I can’t believe it’s been six months. I started my tenure at TESOL International Association on 1 May and have been so immersed in all that we are doing—from convention to advocacy, from membership to publications, from association governance to professional learning—that I have hardly had time to reflect. As I do that now, I want to first emphasize what an incredible association this is. Looking at our board, our professional councils, interest sections, and affiliate leaders, all our volunteers, our staff, and our members, I am incredibly impressed and humbled by the dedication, hard work, and expertise everyone displays for English teaching and English language learning.

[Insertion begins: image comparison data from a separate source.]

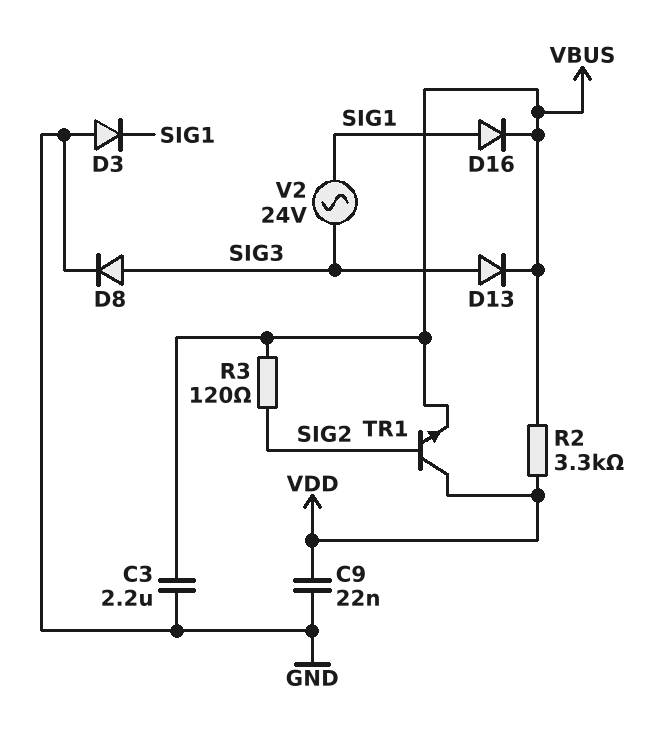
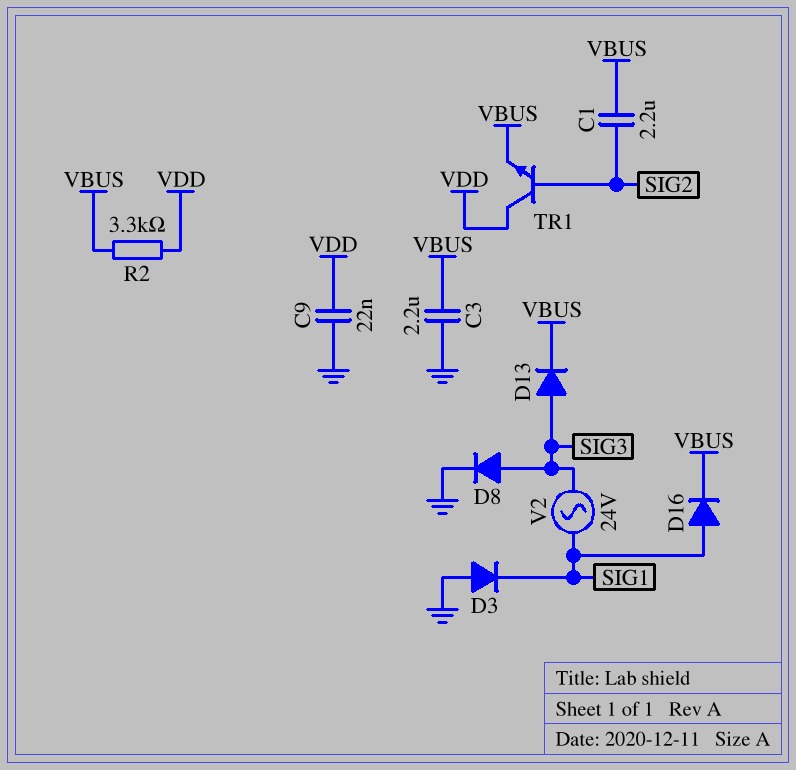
C1: none -> 2.2uF (SIG2, VBUS)
R3: 120 (SIG2, VBUS) -> none

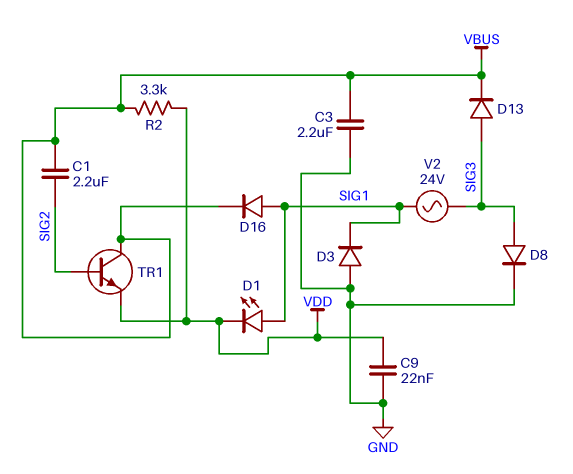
D1: none -> LED (A SIG1, K VDD)
TR1: NPN (B SIG2, C VDD, E VBUS) -> NPN (B SIG2, C VBUS, E VDD)

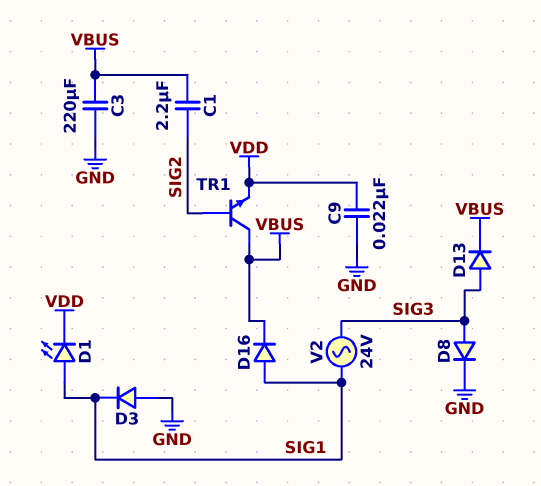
C3: 2.2uF (GND, VBUS) -> 220uF (GND, VBUS)
R2: 3.3k (VBUS, VDD) -> none

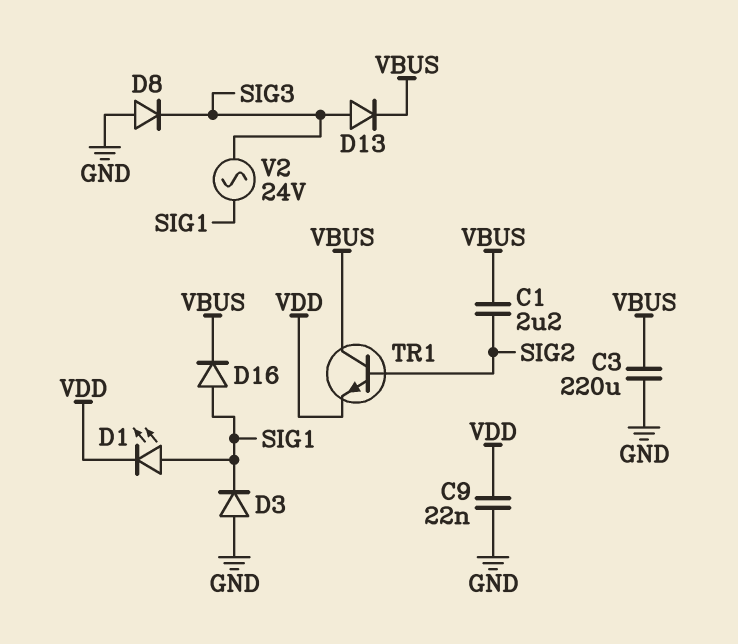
D8: diode (A SIG3, K GND) -> diode (A GND, K SIG3)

So, what have I done in the past six months? Well, I have learned a lot. Whether in person, on the phone, over Skype, or through email, I have already connected personally with hundreds of members. Knowing what motivates you, excites you, and, yes, even frustrates you is very important to me, and I want to continue this level of engagement and build on it over the next six months and beyond.

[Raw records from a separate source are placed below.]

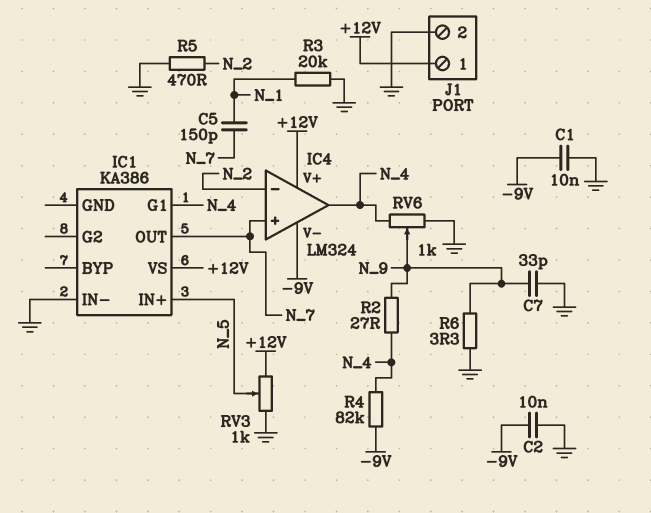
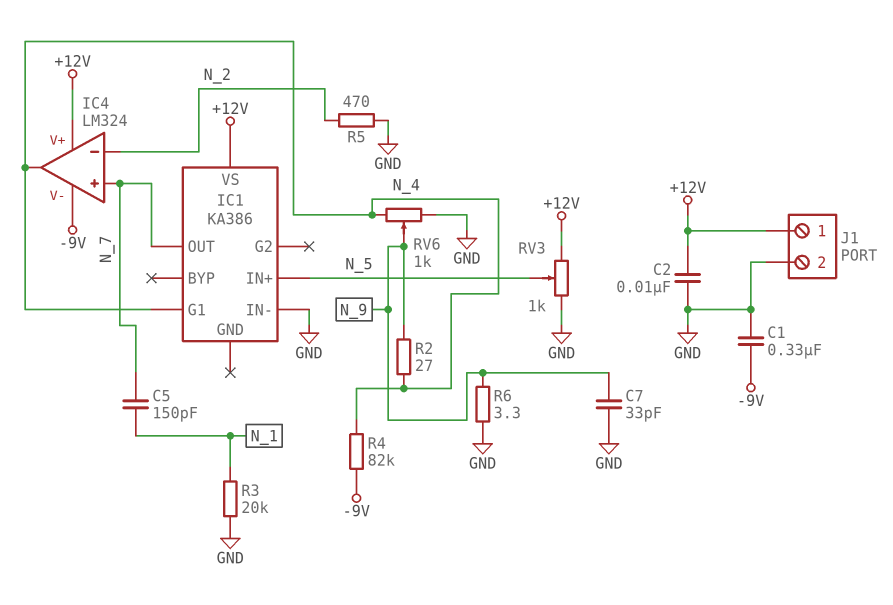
C1: 10nF (-9V, GND) -> 330nF (-9V, GND)
C2: 10nF (-9V, GND) -> 10nF (+12V, GND)

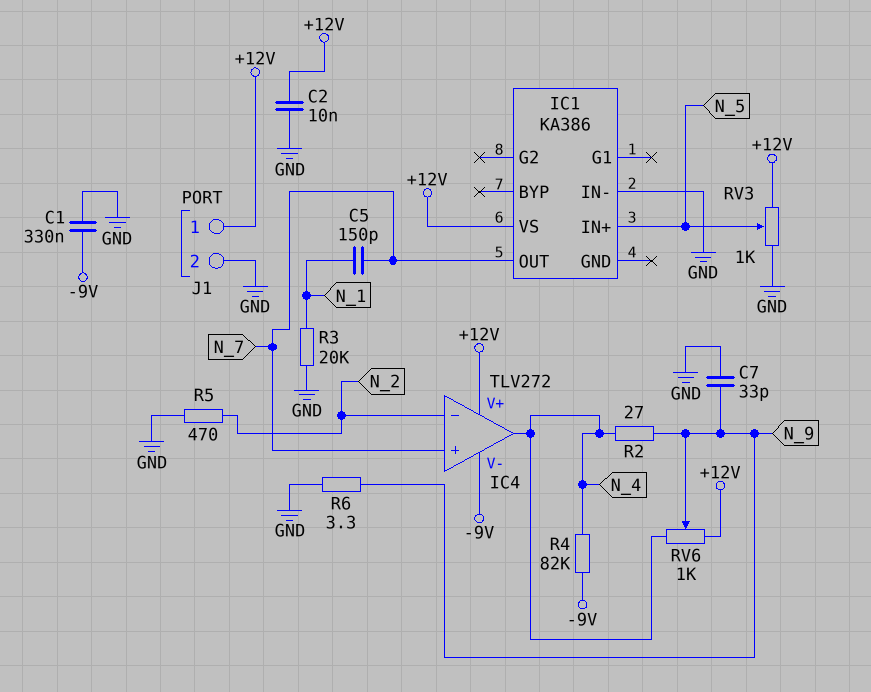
IC1 pin G1: N_4 -> none
IC4: LM324 -> TLV272
RV6: 1k (GND, N_4, wiper N_9) -> 1k (+12V, N_4, wiper N_9)

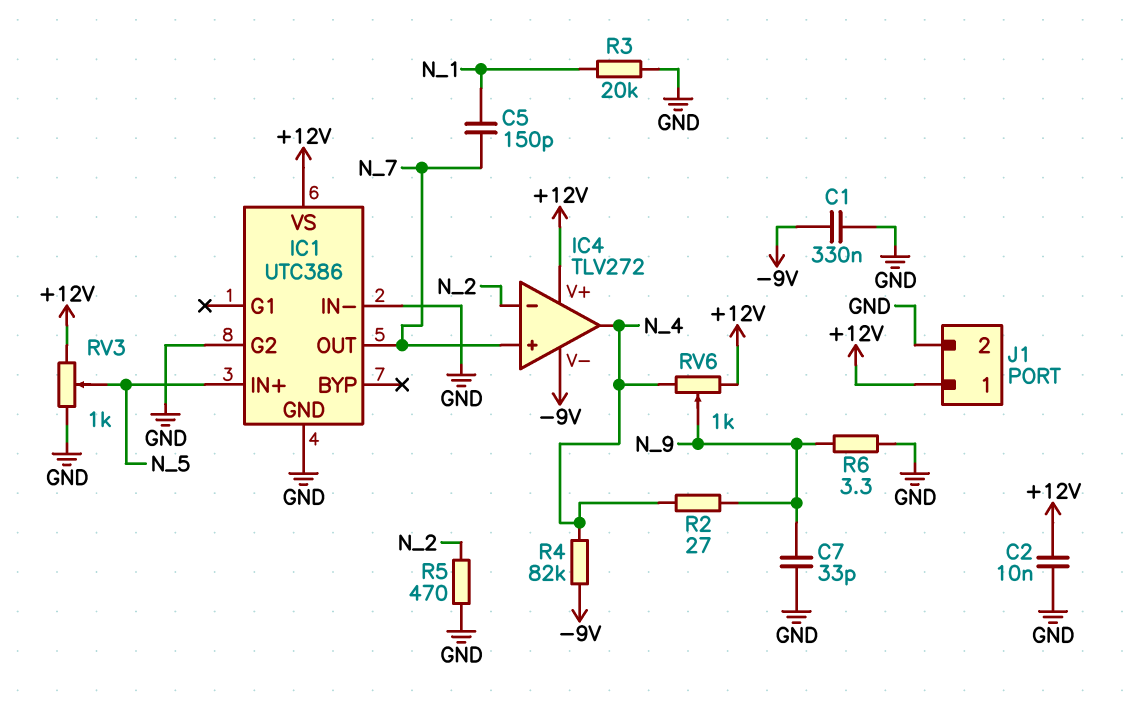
IC1: KA386 -> UTC386
IC1 pin G2: none -> GND
IC1 pin GND: none -> GND

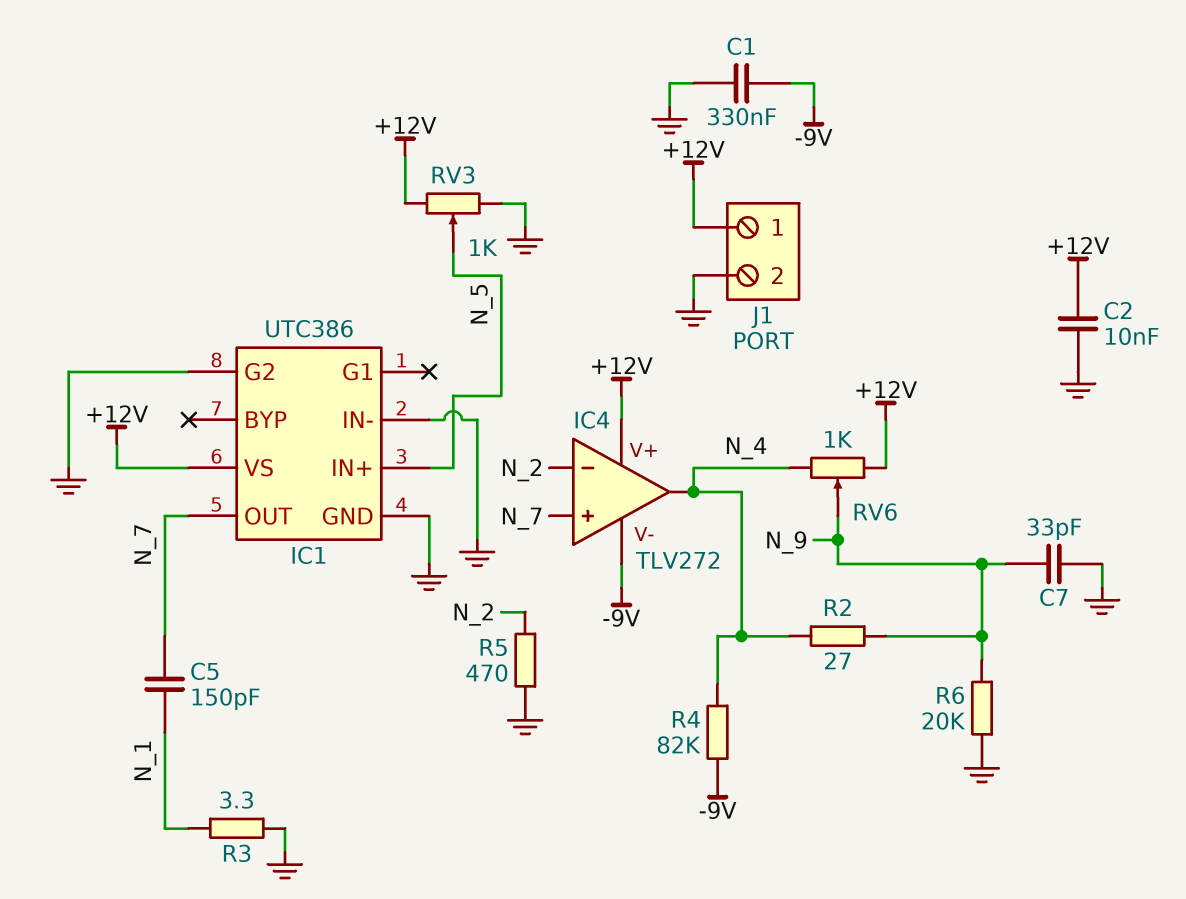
R3: 20k (GND, N_1) -> 3.3 (GND, N_1)
R6: 3.3 (GND, N_9) -> 20k (GND, N_9)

I have also met with more than two dozen colleague organizations dedicated to supporting education and language learning, including the American Council on the Teaching of Foreign Languages (ACTFL), the Center for Applied Linguistics (CAL), the National Association for Bilingual Education (NABE), and University and College Intensive English Programs (UCIEP). Identifying opportunities to work across organizations to support the work you do and to raise our voices collectively is so important given the challenging global political environment we face. We’ve spoken out about U.S. immigration policies and priorities, and we’ve reached policy makers at the state level. We’ve supported robust funding for international and language education in the U.S. Departments of State and Education, and I have met with colleagues at both departments to promote quality language instruction in the United States and throughout the world. In September, I met with U.S. Education Secretary Betsy DeVos and emphasized the critical importance of ELL teacher preparation, urging continued support for the Office of English Language Acquisition’s professional development grants. Advocating for our teachers and students is crucial. I plan to continue to do all I can and hope that you will all join me.

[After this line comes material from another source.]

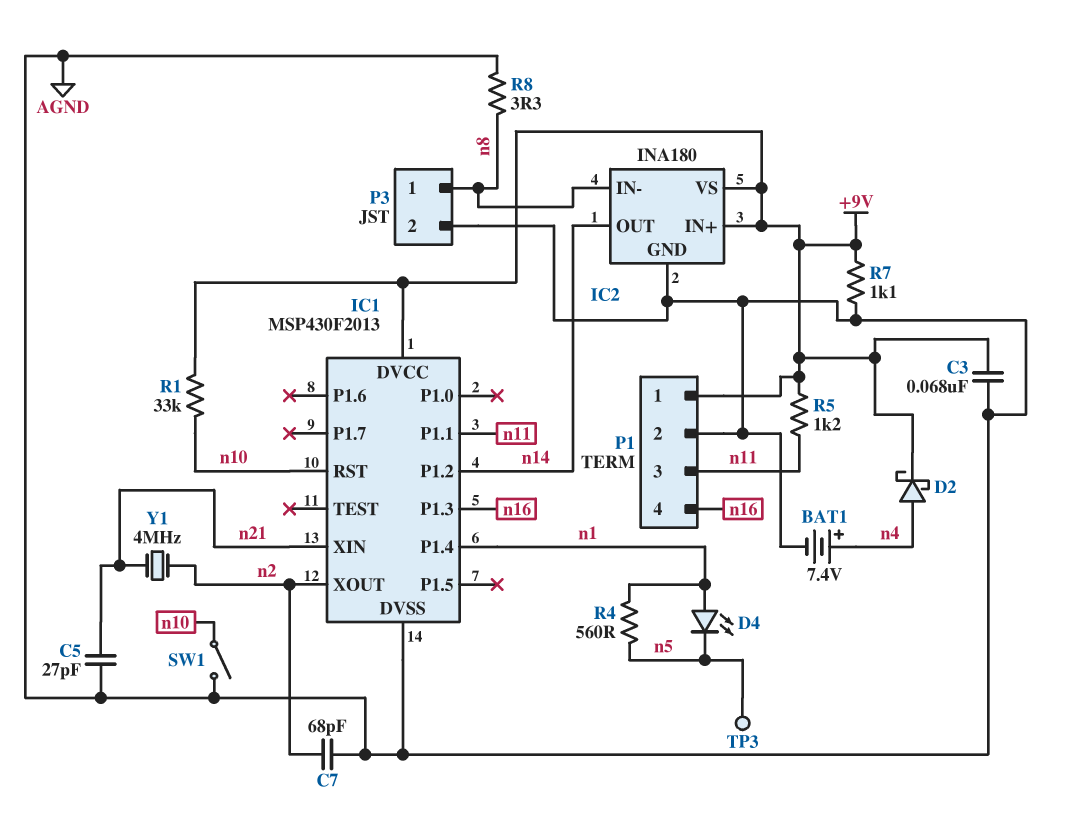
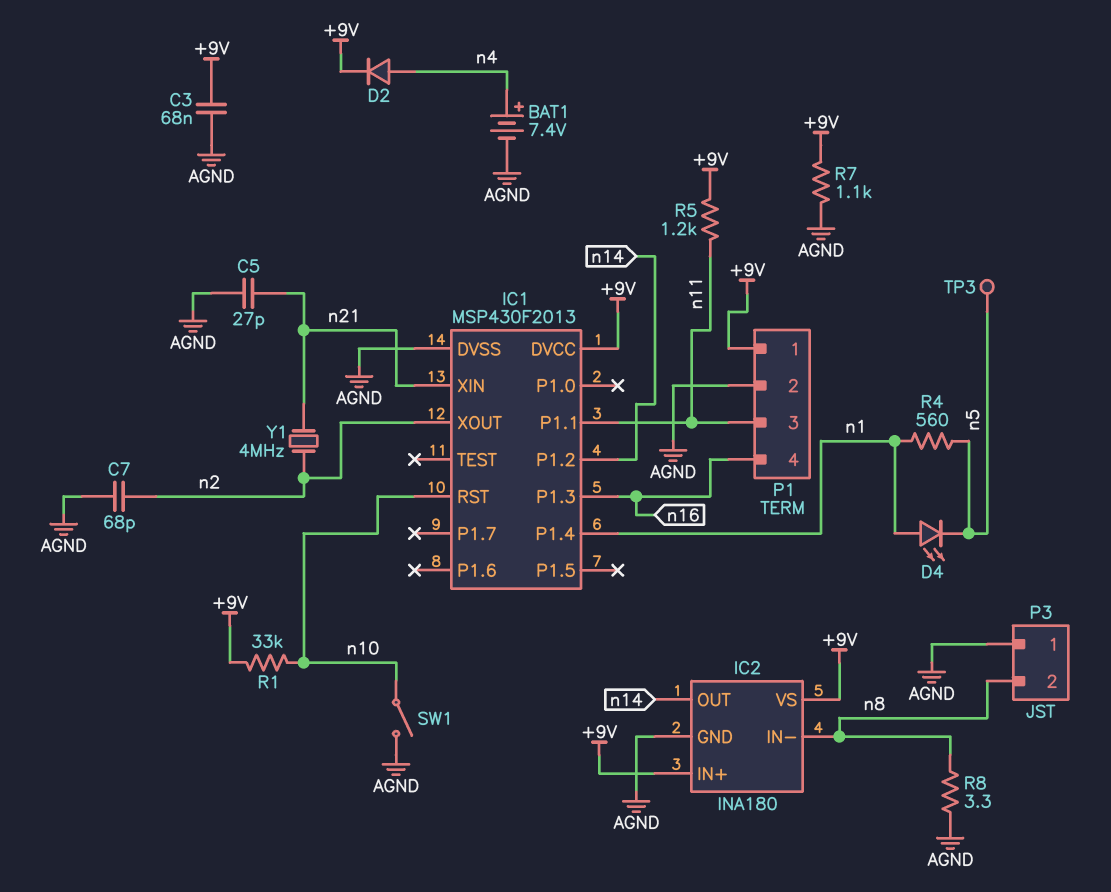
D2: schottky (A n4, K +9V) -> diode (A n4, K +9V)
P3 pin 1: n8 -> AGND
P3 pin 2: AGND -> n8

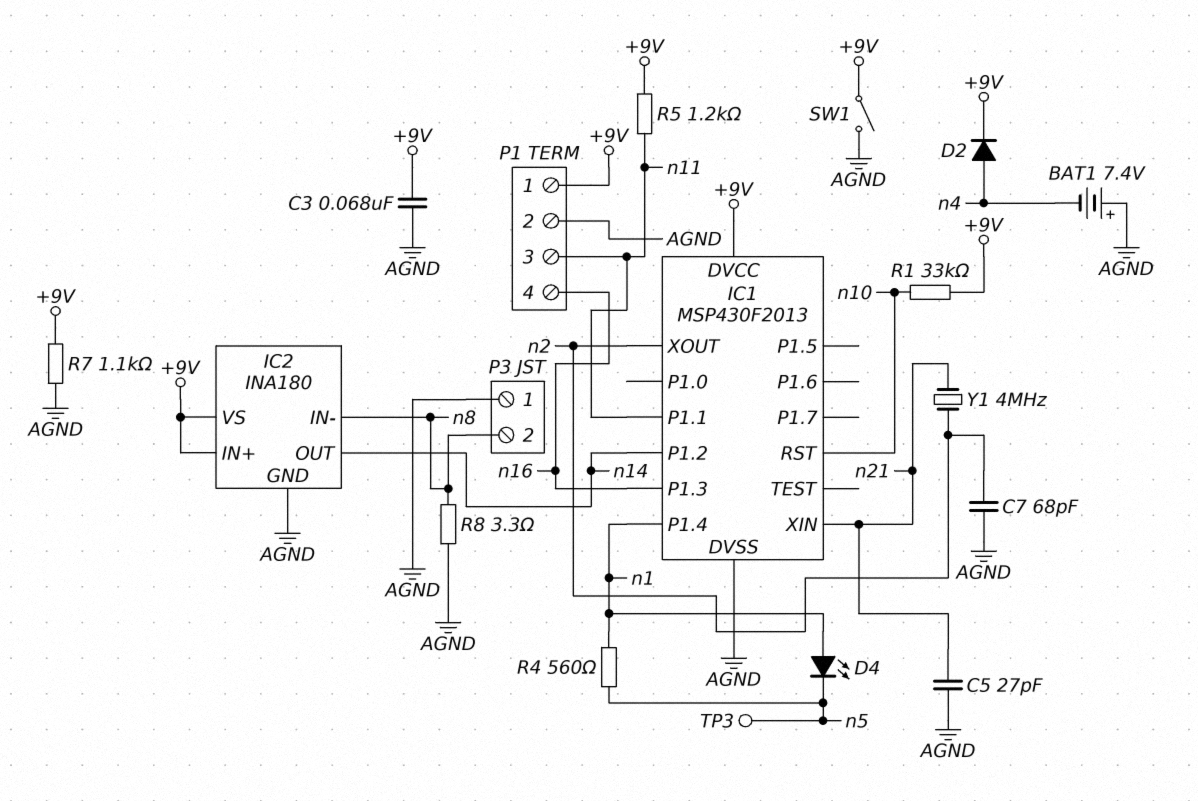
BAT1: 7.4V (plus n4, minus AGND) -> 7.4V (plus AGND, minus n4)
SW1: switch (AGND, n10) -> switch (+9V, AGND)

I have attended a number of TESOL events, including the Research Symposium, which we held in partnership with The International Research Foundation for English Language Education (TIRF), and our Advocacy & Policy Summit, which sold out! This summer, TESOL President Ester de Jong and I traveled to China to attend an English teaching conference, meet with English teachers, and cement partnerships with organizations that share our values in promoting inclusive, quality English teaching. This fall, I participated in a British Council dialogue on English teaching in Latin America. Our profession and the challenges we face in different contexts is so diverse that I hope and expect to continue to engage with teachers across the globe to better understand and to better serve their needs. I am especially looking forward to building on and expanding our partnerships with affiliated associations through our new Affiliate Network Professional Council. We all have so much to give and to learn from each other, and I am looking forward to expanding our opportunities to do just that.
Finally, though I have yet to experience my first TESOL International Convention & English Language Expo, it looms over and beckons me, just as I am sure it does for many of you who will attend, present, and exhibit in Chicago. I look forward to meeting you there!
TESOL is, of course, so much more than our convention. We provide opportunities for professional learning year-round, release new publications throughout the year, and issue TESOL Journal and TESOL Quarterly, well, quarterly. As we say, the world comes together at TESOL. I am so looking forward to greeting you all and to meeting and talking with as many of you as possible.
It has been a great start for me at TESOL, but in many ways, the fun—and the work—is just beginning!